Fly me to the moon, then blow that shit up!

When I was six years old I wanted to be in the Beatles. But I didn’t have a guitar, and it seemed awfully difficult to actually be in the Beatles, and, maybe most importantly, I was only six years old.

v003-111x119I wanted to be in the Beatles for quite some time, actually. You know, until they broke up and then no one could be in the Beatles, not even really excellent musicians. To fill the void that was left by the dead Beatles, between the ages of 10 and 15 I wanted to be in a newer and decidedly more weird and dangerous crop of bands. Bands like Alice Cooper, Black Sabbath, Led Zeppelin, Aerosmith and KISS.

But I was still far too young to be in these bands. I also lived in St. Paul, and those bands didn’t generally hang out in St. Paul much, so my chances of meeting them and striking up a friendship close enough to get me into their bands seemed slim. And I still didn’t have a guitar.

Then when I was 16, two really fucked up things happened. I saw the New York Dolls play a live show to a tiny audience (did they ever play to anything but tiny audiences?), and, the first Ramones album came out. I said, “What? Hey, I don’t know what to make of all this!” and then someone handed me the Stooges albums and suddenly it didn’t matter if I was old enough to be in the Beatles or if Black Sabbath was ever going to sleep over at my place in St. Paul. In fact, it didn’t even matter if I could really play music. I could still be a rock and roll star!

As I saw it then, the only thing standing between me and rock stardom was a guitar, so I saved money, stole money, sold things and begged for money on the street until I had enough greenbacks to visit a real music store and get me a real ELECTRIC geetar!

v004-326x68Well, I walked into Torp’s on Rice Street just north of downtown St. Paul, and there they were; every guitar bass, drum, keyboard and amp any band could want. I felt intimidated. I didn’t have any idea how to play the guitar so trying them out would prove to be troublesome. I also didn’t realize that the less than $200 in my pocket wouldn’t really buy any name brand shit in there. I came to learn that later, of course, and Torp’s pocketed about a third of my income for the next 8 or 9 years.

v005-203x223So I walked up and down the cramped rows between the amplifiers and just thought, “What the fuck?
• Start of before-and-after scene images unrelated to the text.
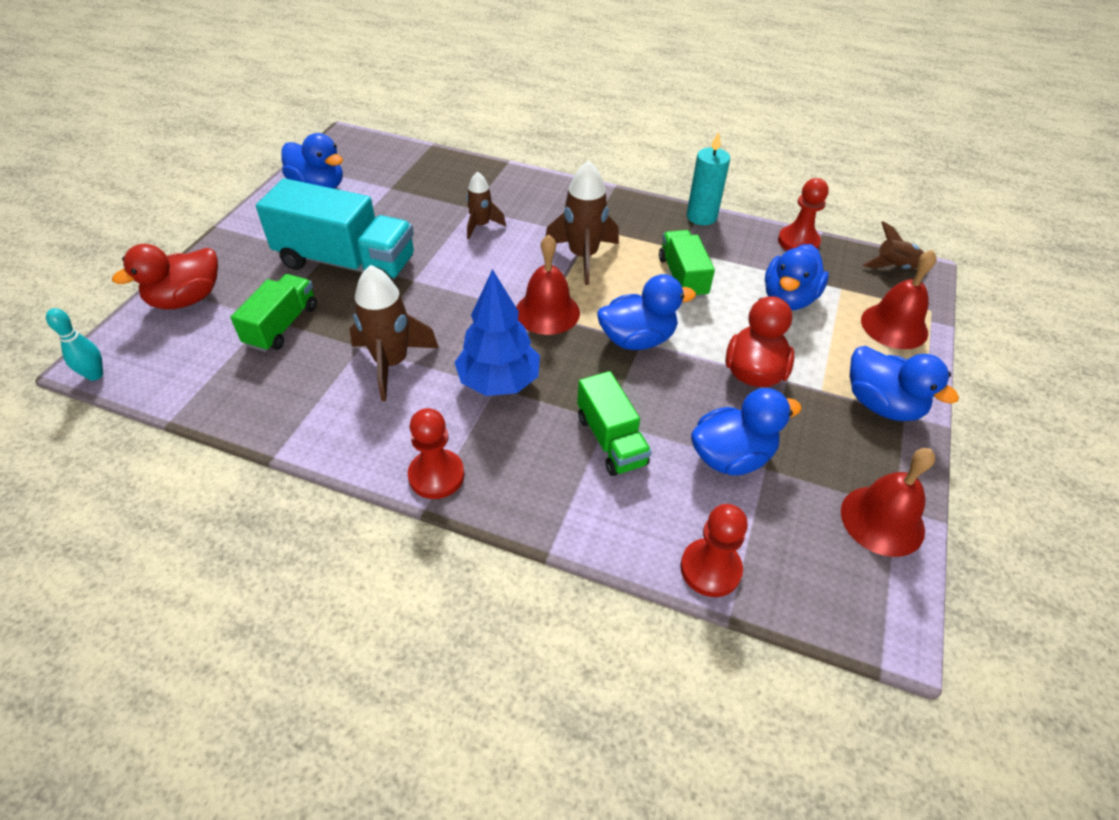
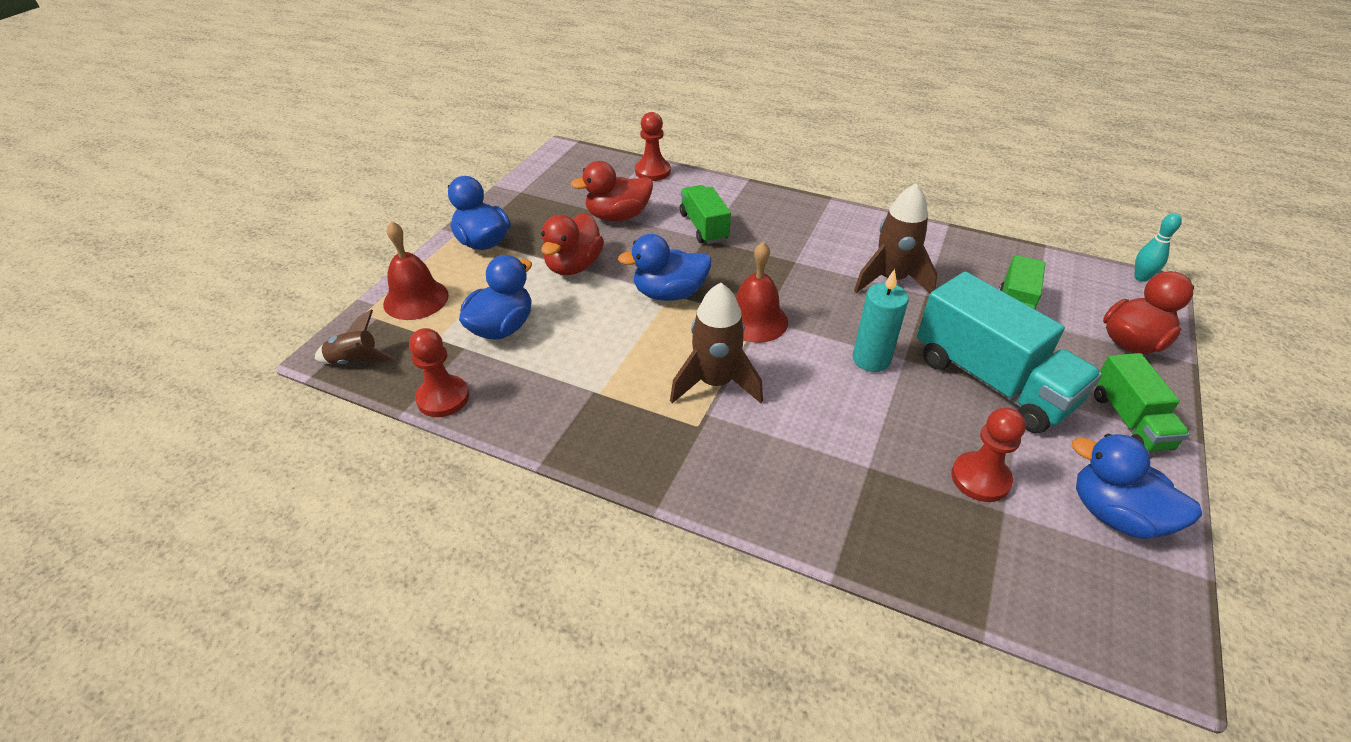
camera: 175 degrees left, 5 degrees down
(346, 263) = (992, 381): turquoise truck -> turquoise truck turned 150 degrees counterclockwise
(436, 475) = (828, 212): red pawn -> red pawn (980, 478)
(481, 226) = (847, 433): brown rocket -> none
(499, 382) = (794, 264): blue tree -> none
(682, 277) = (605, 354): green truck -> green truck (1129, 421)
(701, 217) = (548, 442): turquoise candle -> turquoise candle (871, 359)
(731, 457) = (618, 216): blue duck -> red duck
(882, 520) = (534, 186): red bell -> none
How do I pick one of these, and what the fuck am I going to do with one of these after I pick it out?” Just then Arnie walked up to me. Arnie must have been in his fifties, buzz haircut, pocket protector, and he had one leg shorter than the other that made it necessary for him to wear a giant shoe, just like the guys in KISS, so I figured he couldn’t be all bad.

Without the slightest condescension, disdain, ridicule, pity, or anything else he could have felt toward me in my obvious virgin condition, he casually said, “Which one of ’em to you want to play? You really have to play a guitar before you buy it.”
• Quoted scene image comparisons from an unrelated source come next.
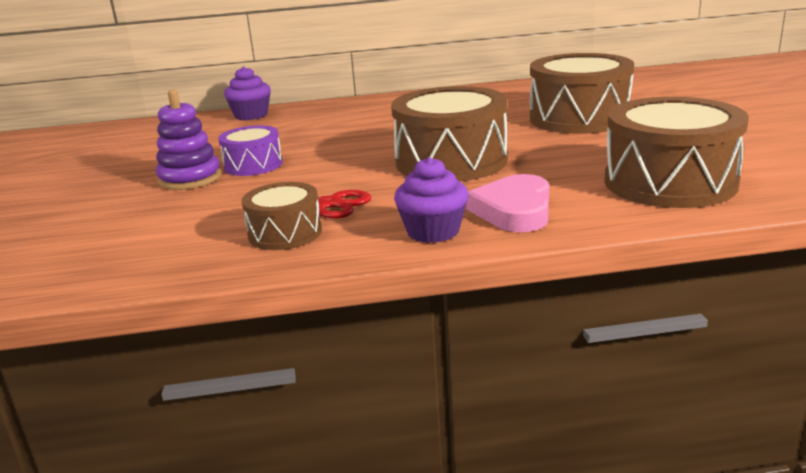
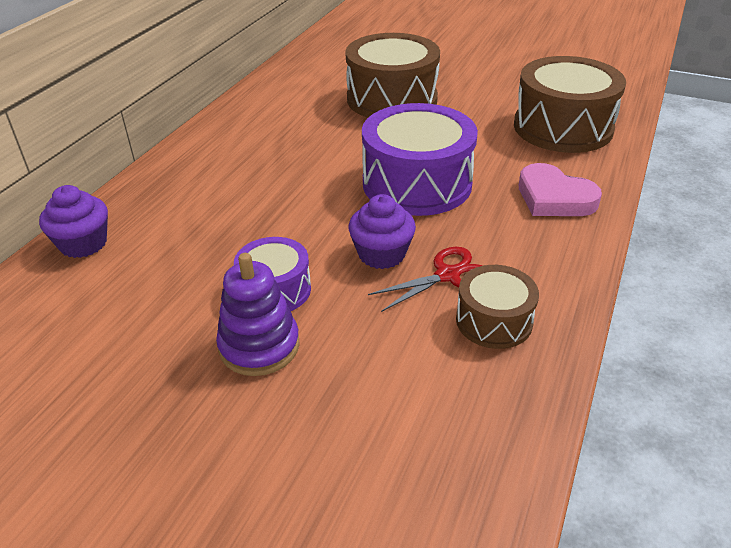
camera: 60 degrees left, 15 degrees up
(433, 231) = (561, 245): purple cupcake -> purple cupcake (381, 254)
(451, 161) = (417, 183): brown drum -> purple drum

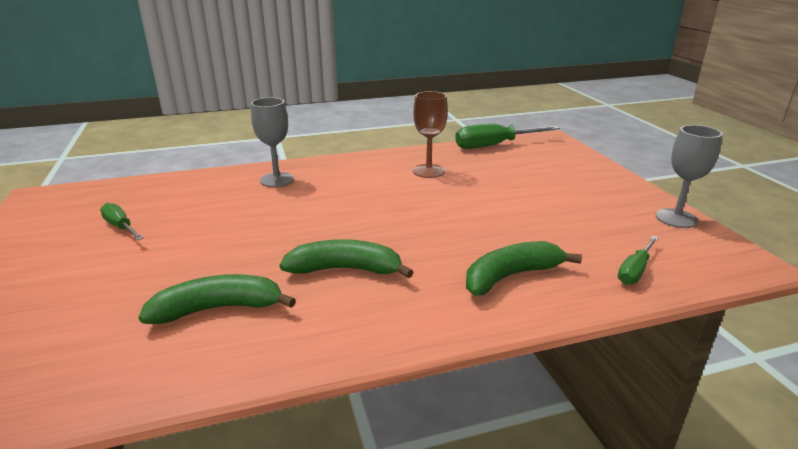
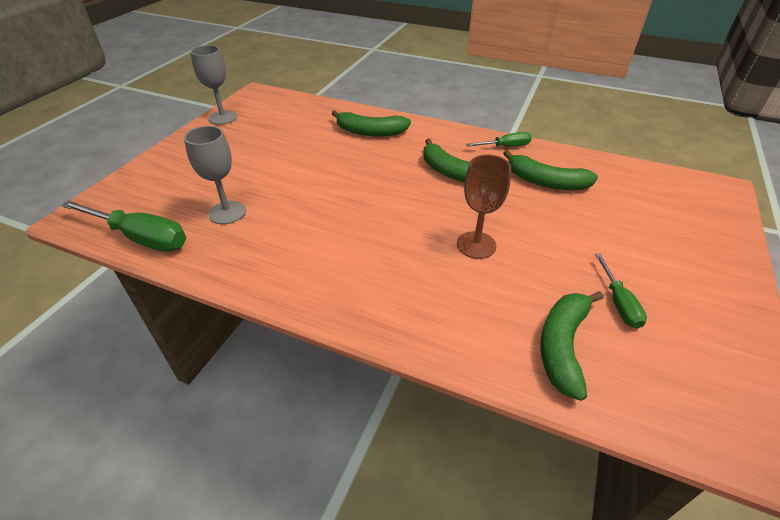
camera: 140 degrees left, 15 degrees up
(167, 194) = (563, 346): none -> green banana
(277, 180) = (422, 304): grey goblet -> grey goblet (227, 212)
(428, 171) = (267, 233): brown goblet -> brown goblet (476, 245)
(635, 271) = (310, 110): green screwdriver -> green screwdriver (505, 147)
Well, I said, since I was standing in front of it, “I really like that red one.” “The flying V?” “Yeah, the Flying V.” (I had already learned my first rock term. I was well on my way). “Oh, this is a good one,” he said. But then he probably said that about every guitar, bass, accordion or other piece of crap in the place. He was right, as it turned out, so maybe he wasn’t bullshitting me. But probably he was. He was old school like that.

Arnie pulled it down, laboriously plugged it into some crappy amp and said, “let me get you a strap.” A strap? How the hell do you put on a strap? Does it tie around the top part where the end of the strings are? Luckily Arnie connected the strap for me, and then, in the kindest and most understanding gesture of the evening, turned and walked away.

Because, remember, I didn’t know how to play the guitar. So had he stood there and watched me I would have probably just shit my pants and ran home. Instead I plucked some stings, tried to put my fingers on the frets like I saw the bands do on TV, and then I unplugged the guitar, which made a huge buzzing sound that you recognize if you’ve ever just jerked the cable out of a guitar.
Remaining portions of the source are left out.